Minaret, by Leila Aboulela.
Minaret, by Leila Aboulela. New York : Grove Press, 2005.
GLOBAL WOMEN OF COLOR REVIEW
A moving, well-written novel about a young, westernized woman from Sudan who is exiled after a coup and works as a maid in London. The Muslim faith and community come to sustain her.
I have come down in the world. I’ve slid to a place where the ceiling is low and there isn’t much room to move. Most of the time I’m used to it. Most of the time I am good. I accept my sentence and do not brood or look back. But sometimes a shift makes me remember.
These are the opening words of Leila Aboulela’s fine novel, spoken by her narrator, Najwa. As Najwa tells her story, she moves back and forth in time. Initially her family is wealthy with servants of their own. She and her twin brother are college students in Khartoum, and Najwa is attracted to Anwar, a radical. Her father is high up in the Sudanese government . After a coup, he is executed, and Najwa, her brother and mother flee to London.
In London Najwa’s difficulties multiply and she recognizes how privileged her former life was. Her mother dies, her brother is involved in drugs and violence and is sent to prison, and Najwa has to deal poverty. Anwar reappears in her life and a romance develops between them. London gives them freedoms unthinkable in Khartoum. But freedom turns out to be “an empty space,” and Najwa leaves him. In the novel’s present tense, she has re-established her connection to Islam and is working as a servant for a Muslim family. She is employed to cook, keep house, and take care of her employer’s young daughter while the woman works on a Ph.D. The household also includes her employer’s brother, Tamer. Slowly Najwa and Tamer become close although “It‘s not very Islamic for a man and a woman to be friends.” Trouble ensues because he is significantly younger than she, his family has ambitions for him, and most damning, she is their maid.

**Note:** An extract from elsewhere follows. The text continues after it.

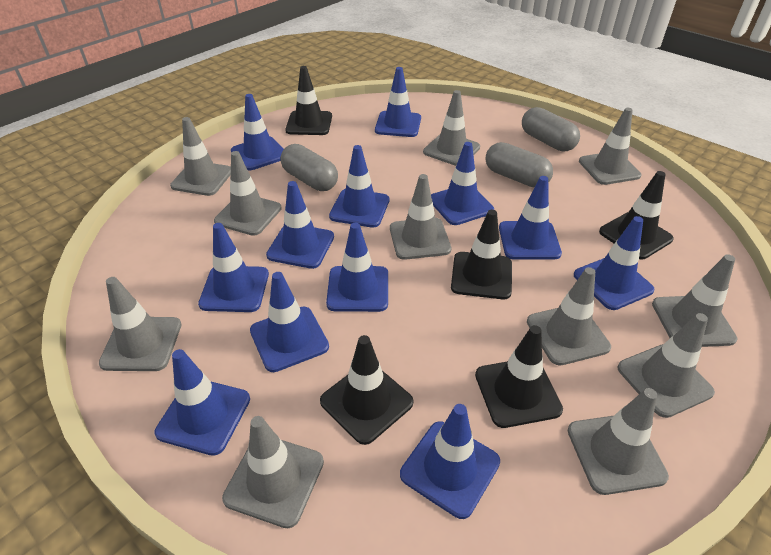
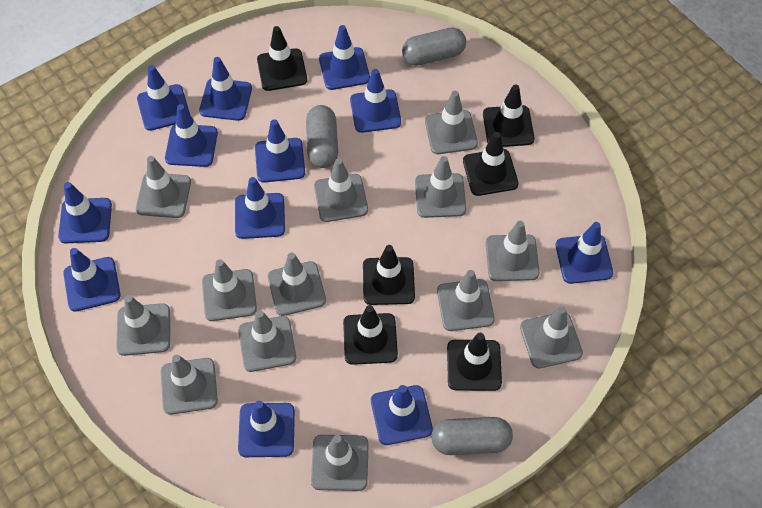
black traffic cone: 5 -> 6
grey traffic cone: 11 -> 13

Aboulela is an excellent writer, lyrical and sensitive. Her depiction of her varied characters is rich and believable. Even though their beliefs and practices are not my own, the characters were real and alive to me. Najwa’s ambiguities soften her story, and there is an element of suspense. The novel is very accessible and a pleasure to read.

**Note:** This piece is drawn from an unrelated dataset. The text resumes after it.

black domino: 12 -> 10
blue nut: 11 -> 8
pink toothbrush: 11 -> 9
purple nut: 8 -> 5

Perhaps the strongest section of Minarets is Najawa’s experience of Islam. Initially she was a rather secular young woman. Ramadan was the only religious ritual that she observed. In London, appalled at the secularism of her lover, she reaches out to the Muslim women who have encouraged her to come to their mosque. Once there she makes friends and becomes deeply involved. She takes a class in learning to read the Qur’an because she wants “to read the Qur’an in a beautiful way.” She liked the other Muslim women and “the informality of sitting on the floor and the absence of men. The absence of the sparks they brought with them, the absence of the frisson and ambiguity. Without them the atmosphere was cool and gentle, girly and innocent…” Shifting into wearing the veil, she realizes that she is “another version of myself, regal like my mother, almost mysterious.” She feels “a new gentleness” and appreciated being protected from the rude attention of men on the street. When troubled, she takes refuge in her faith and repeats its prayers.. For her, Islam is a loving religion and one in which God forgives actions which she remembered with guilt. And she is confident that God can restore her happiness. (Aboulela uses the term God, rather than Allah.)

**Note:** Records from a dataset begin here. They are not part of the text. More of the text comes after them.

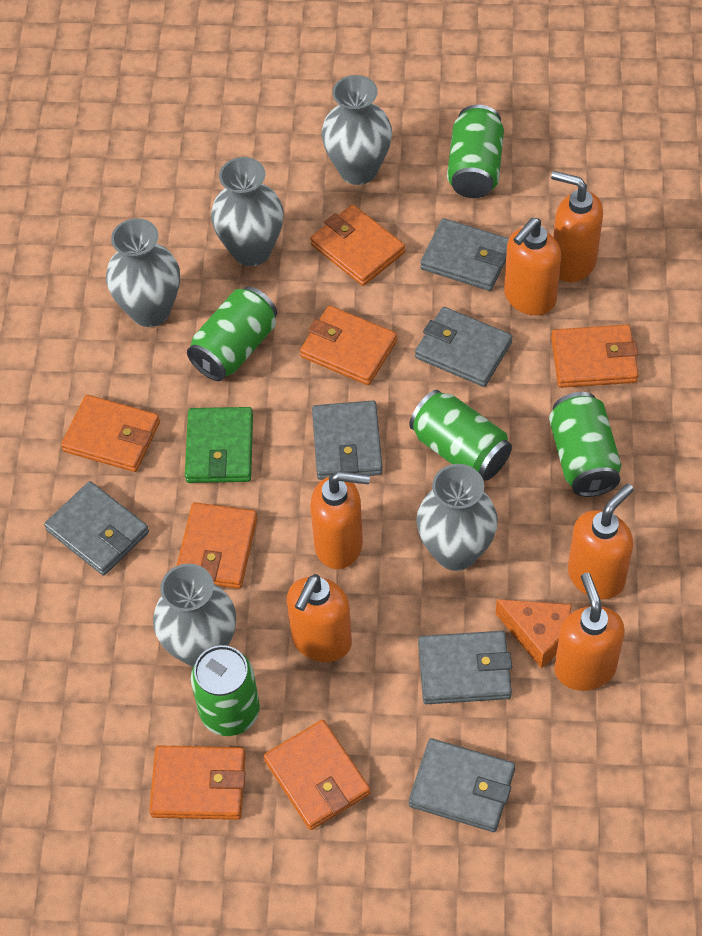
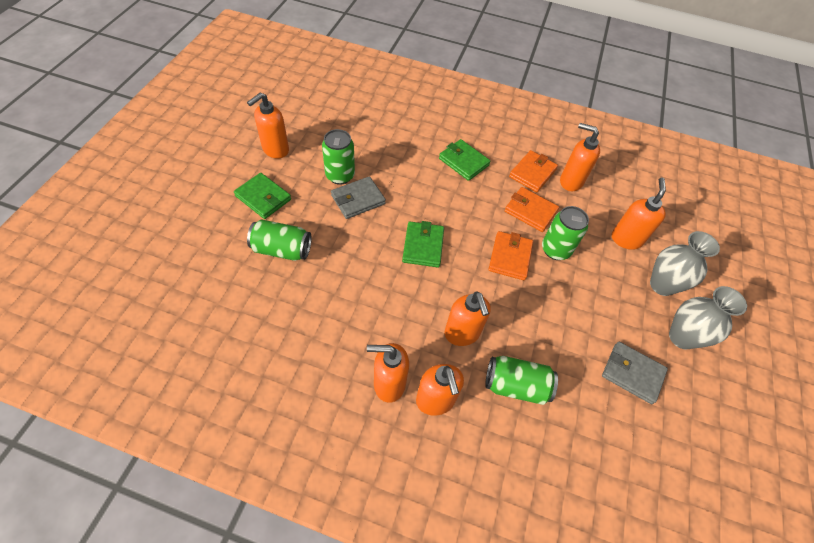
green can: 5 -> 4
green wallet: 1 -> 3
grey vase: 5 -> 2
grey wallet: 6 -> 2
orange cheese: 1 -> 0
orange wallet: 7 -> 3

Minaret is the first novel I have read that shows the power of Islam for women. Leila Ahmed and various Arab feminists have convincingly argued that within the Islamic traditions, women’s practices differ from those proclaimed by its male leaders. Women in their Apartments focused on Muslim women, but they seemed vague and alien to me. Palace Walk and other novels have shown how Islam has been used by men to restrict women. [Links to my reviews.]
In addition Minaret powerfully depicts what it means to work as a maid in the home of others. I surprised how much Najwa’s life as a servant mirrored the lives of the African American women who worked as “domestics.” Minaret is also an interesting contrast to A Bit of Difference by Seti Atta, about Deola, a young Nigerian woman, who was educated in England and worked there professionally as an accountant. Both of these focus on the work that women do, not solely their emotional lives. And not all women from “Third World” countries have the same options abroad.
I gladly recommend Minaret to all readers who like a good book and especially to those interested in Muslim women.